Perkins believed that opening opportunity to all was the path to national prosperity and a proper role for the U.S. government. Paul's ideas would tilt the playing field in favor of the rich, the powerful and corporate interests, leaving the poor and middle-class to fend for themselves.

He would eliminate the Consumer Product Safety Commission and cut the Food and Drug Administration, which oversees food safety, by 62 percent. He wants to reduce funding for the National Park Service by 42 percent, eliminate the National Endowment for the Arts and privatize the Smithsonian Institution. He would cut the National Science Foundation by 62 percent because he thinks private industry should be in charge of research.

Blaming food stamps for obesity among the poor, he wants to reduce spending on the program to 2008 levels. The average food stamp allotment for a household in Kentucky last month was $276.

Like many Republicans, Paul seems not to understand that the national debt always rises in recessions. Without the temporary spike in federal spending since 2008, the economy would be much weaker and many more Americans would be jobless and poor.

Paul pines for a land built on libertarian theory. But the country of his ideals is a place that few Americans would want to leave their children.

In drafting his plan, Paul had the advantage of knowing that no one in Congress would take it seriously.

So, it didn't matter that he includes nothing to hold down health care costs, the main driver of the deficit long-term. He does call for Medicare reform but offers no specifics.

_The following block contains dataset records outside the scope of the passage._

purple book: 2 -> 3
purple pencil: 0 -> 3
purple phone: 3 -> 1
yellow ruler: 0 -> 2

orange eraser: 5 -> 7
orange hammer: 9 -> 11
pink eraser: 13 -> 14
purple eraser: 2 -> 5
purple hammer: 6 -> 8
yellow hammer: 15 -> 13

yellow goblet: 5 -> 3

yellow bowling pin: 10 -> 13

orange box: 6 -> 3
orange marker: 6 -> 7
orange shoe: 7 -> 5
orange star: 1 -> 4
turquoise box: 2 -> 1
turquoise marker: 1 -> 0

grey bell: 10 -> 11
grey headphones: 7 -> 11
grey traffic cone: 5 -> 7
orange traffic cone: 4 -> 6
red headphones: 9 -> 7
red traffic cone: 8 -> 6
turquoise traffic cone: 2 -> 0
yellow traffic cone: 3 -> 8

He says his defense cuts would amount to 6.5 percent or $47.6 billion. That's less than half of the $100 billion in cuts proposed by Defense Secretary Robert Gates.

Paul also would eliminate all foreign aid, saving $24 billion and leaving the world's sole superpower with no carrots and nothing but sticks in its diplomatic quiver.

Paul's budget plan does serve a purpose, though, by showing that the enormous fiscal challenges facing this country are no parlor game.

Trimming the deficit, while making sure the economic recovery reaches beyond board rooms and Wall Street, will require a mix of spending cuts and tax reforms — and a lot of serious work and discipline on both sides of the aisle.